Intra-arterial streptokinase infusion in acute lower limb ischaemia

Abstract
Between 1986 and 1988, 38 patients (29 men and nine women), median age 65 years (range 38‐85 years), underwent local intra‐arterial streptokinase therapy for acute lower limb ischaemia. Three patient groups were identified: 15 with acute on chronic ischaemia (group 1), 12 postangioplasty (group 2) and 11 postfemorodistal bypass (group 3). Distal arteriographic run‐off was a significant discriminant between success and failure in group 1 (n = 15, χ2 = 11·5, P = 0·001) and in the overall group (n = 38, χ2 = 17·2, P<0·001).

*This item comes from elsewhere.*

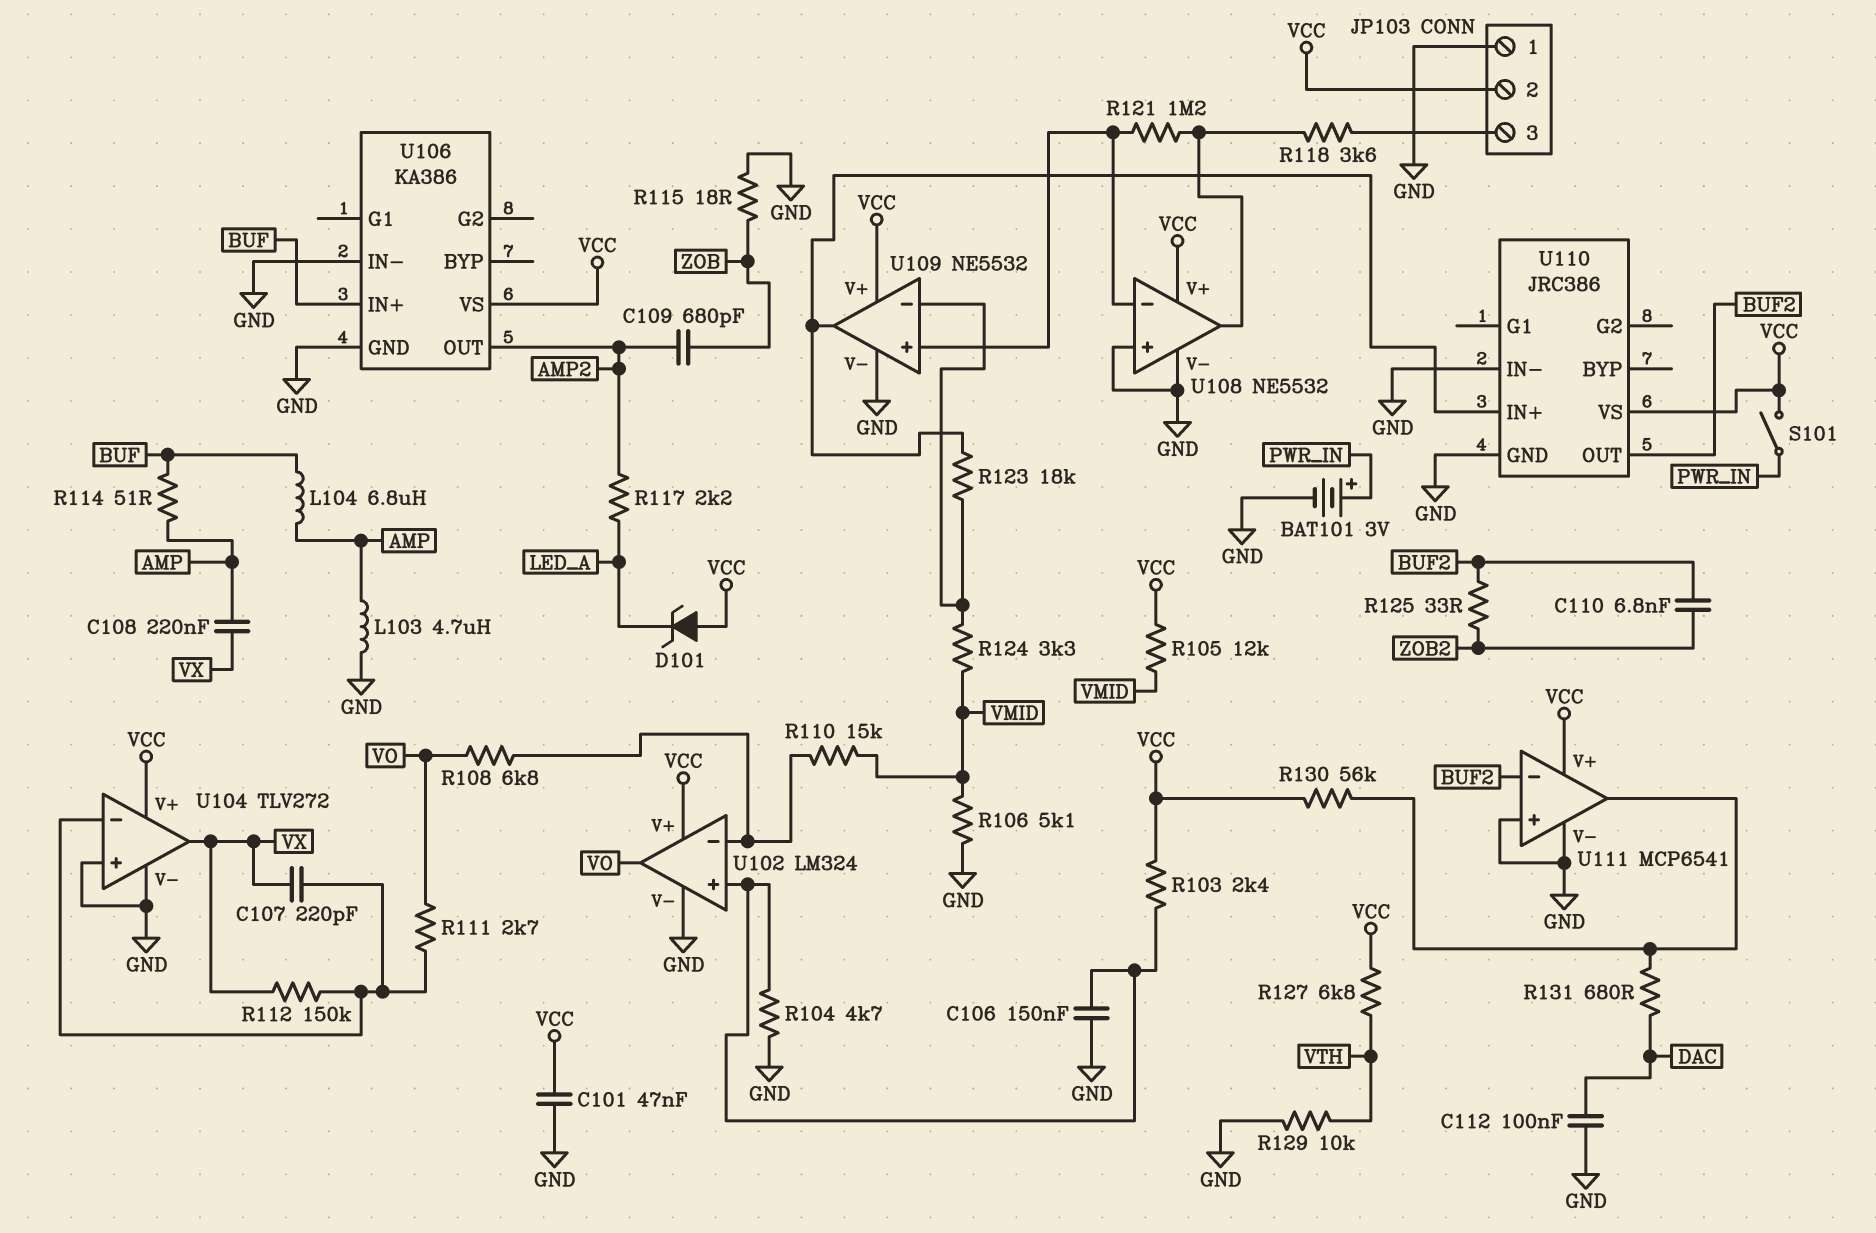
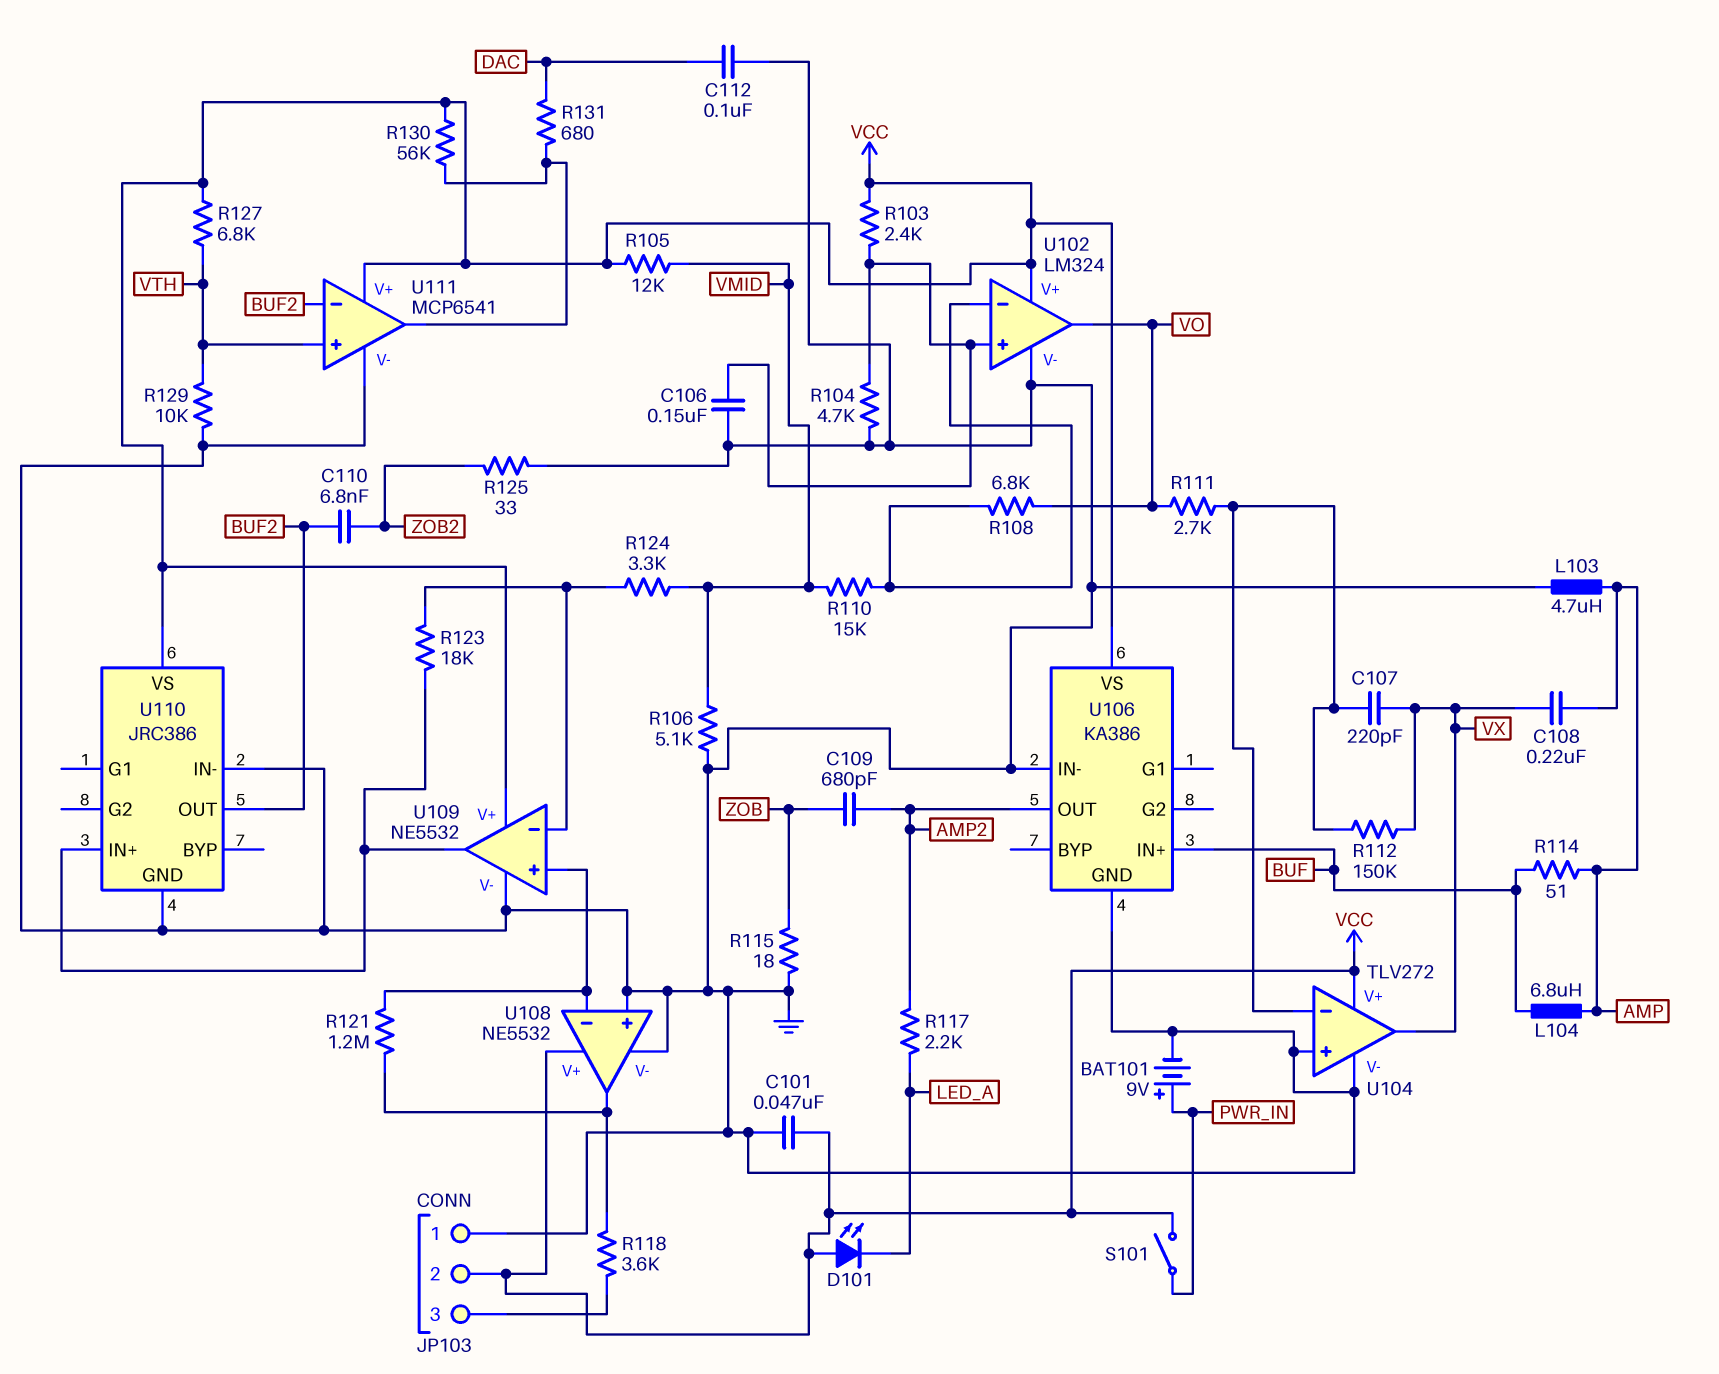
BAT101: 3V (plus PWR_IN, minus GND) -> 9V (plus PWR_IN, minus GND)
D101: zener (A VCC, K LED_A) -> LED (A VCC, K LED_A)
R125: 33 (BUF2, ZOB2) -> 33 (GND, ZOB2)
U111 pin in+: GND -> VTH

In group 2, four patients with good run‐off had an unsuccessful outcome; this was due in all cases to technical problems (haemorrhage in two and intimal dissection in two). In group 3, two patients with good run‐off had unsuccessful streptokinase infusions. In both cases the graft failed in the early postoperative period (<30 days). By contrast, the four patients whose grafts occluded after 30 days had successful streptokinase infusions and long‐term graft patency was achieved by further surgery and balloon dilatation. In all groups, no patient with a poor run‐off had a successful outcome following streptokinase administration. The role of local intra‐arterial streptokinase therapy in the critically ischaemic limb remains controversial, but these results suggest that an adequate run‐off is an important factor in the selection of patients for treatment.